Universal Rates for Multiclass Learning with Bandit Feedback

The seminal work of (Daniely et al., COLT 2011) introduced the problem of multiclass learning under bandit feedback and provided a combinatorial characterization of its learnability within the framework of PAC learning. In multiclass learning under bandit feedback, there is an unknown data distribution over an instance space $\mathcal{X}$ and a label space $\mathcal{Y}$ similar to classical multiclass learning, but the learner does not directly observe the correct labels of the i.i.d. training examples. Instead, during each round, the learner receives an example, makes a prediction for its label, and receives bandit feedback only indicating whether the prediction is correct. Despite this restriction, the goal remains the same as in classical multiclass learning. In the present work, we study the problem of multiclass learning under bandit feedback within the framework of \emph{universal learning} (Bousquet et al., STOC 2021). This makes it possible to study the behavior of learning curves.
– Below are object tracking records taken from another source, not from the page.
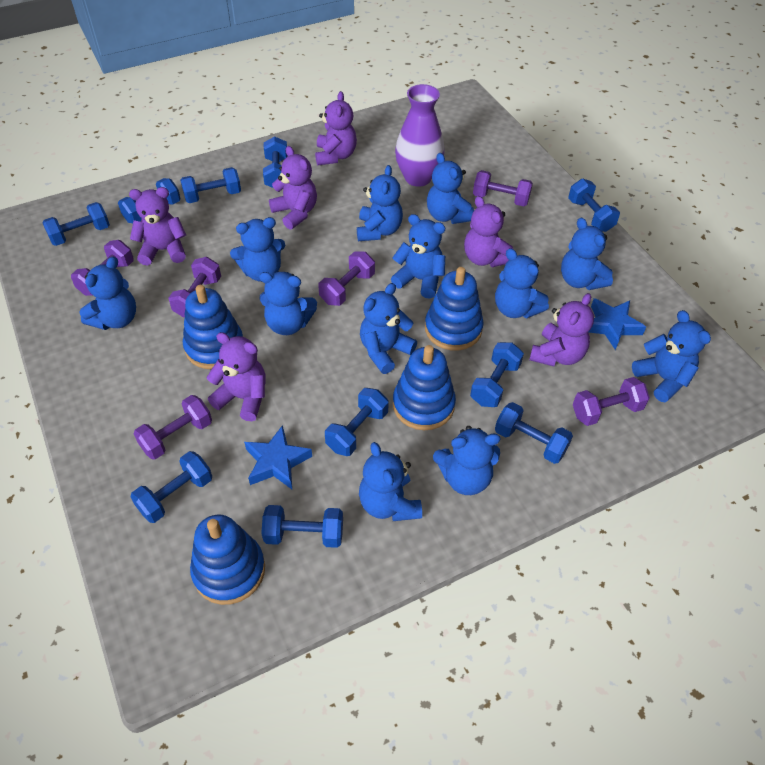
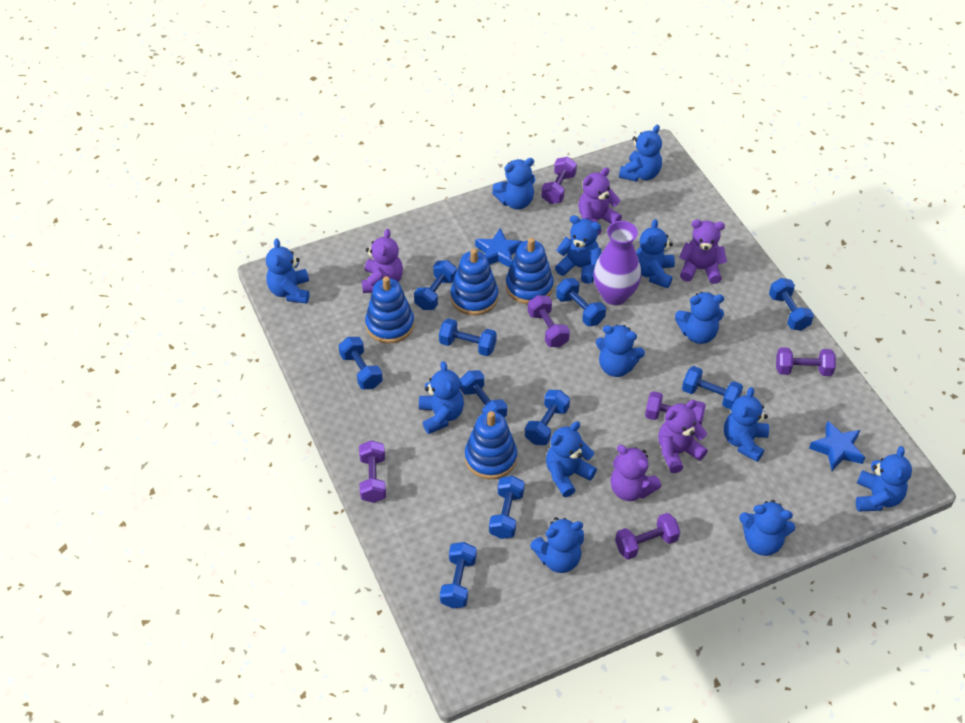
blue teddy bear: 12 -> 13
purple teddy bear: 6 -> 5

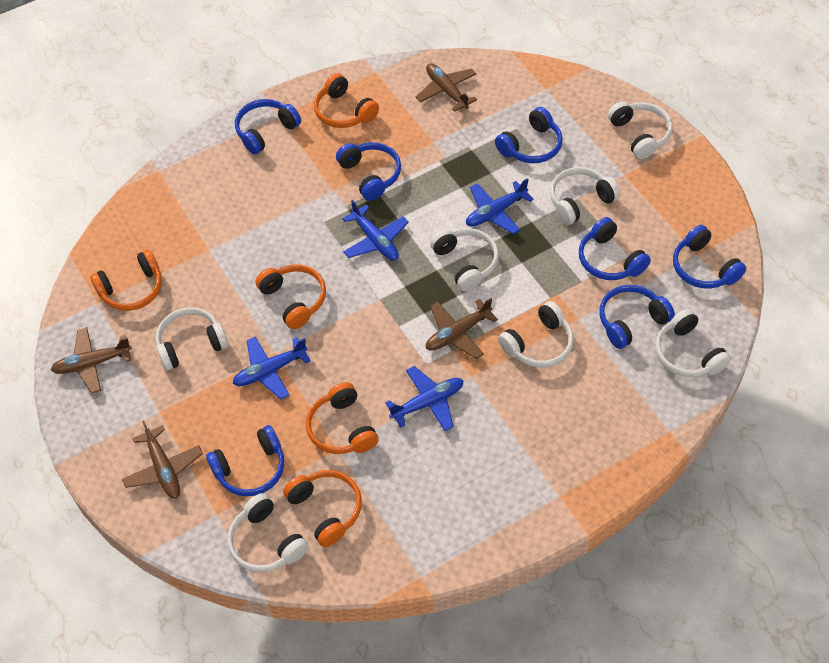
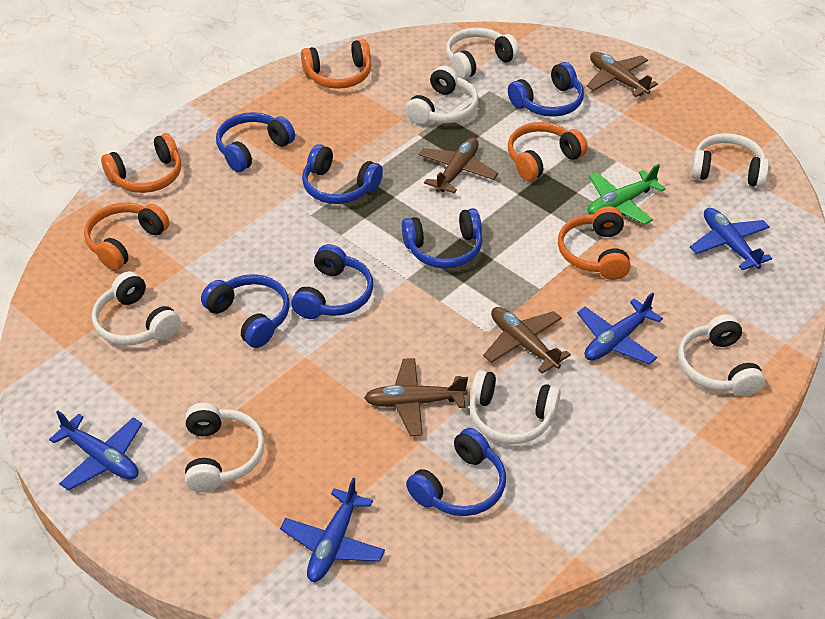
green plane: 0 -> 1

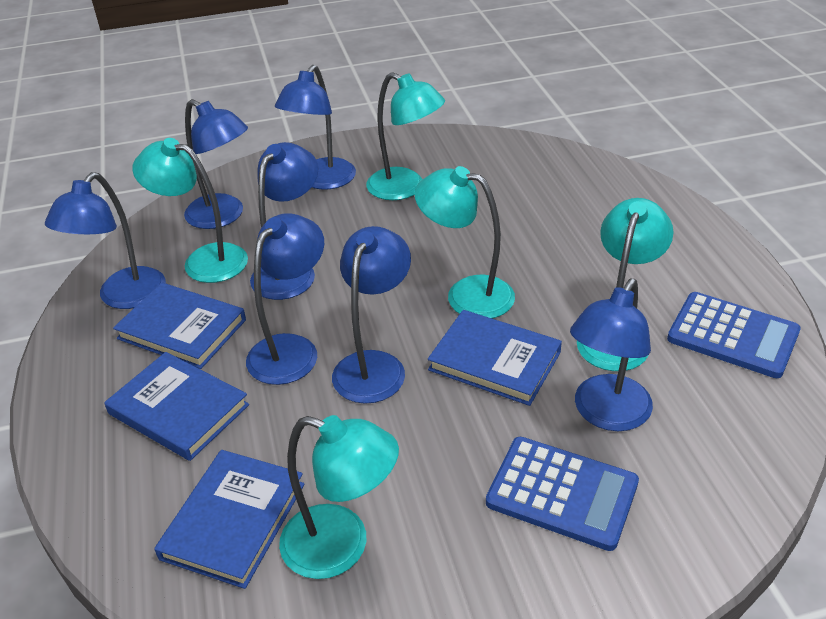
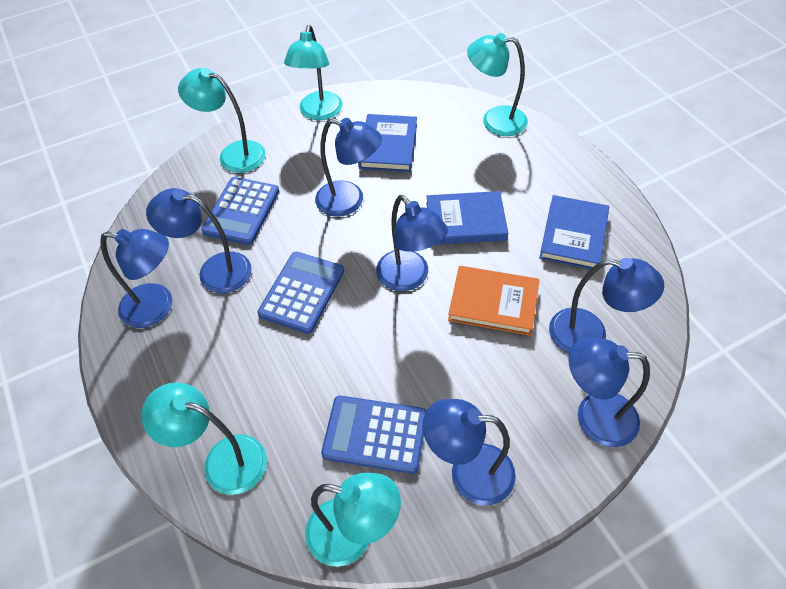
blue book: 4 -> 3
blue calculator: 2 -> 3
orange book: 0 -> 1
In the \emph{uniform learning} framework, no concept class $\mathcal{C}$ is learnable when the effective label space is unbounded. In contrast, surprisingly, we demonstrate that the universal learnability of concept classes $\mathcal{C}$ even when the effective label space is unbounded gives rise to a rich theory. More concretely, our primary contribution is a theory that reveals an inherent trichotomy governing instance optimal learning curves in the realizable setting. Moreover, the best achievable universal learning rate for any given concept class can only decay either at an \emph{exponential}, a \emph{linear}, or an \emph{arbitrarily slow} rate. In particular, the trichotomy is combinatorially characterized by the absence of an infinite multiclass Littlestone tree and the combination of an infinite Natarajan Littlestone tree and an infinite progressive Littlestone tree. Furthermore, we introduce novel learning algorithms for achieving instance optimal universal rates.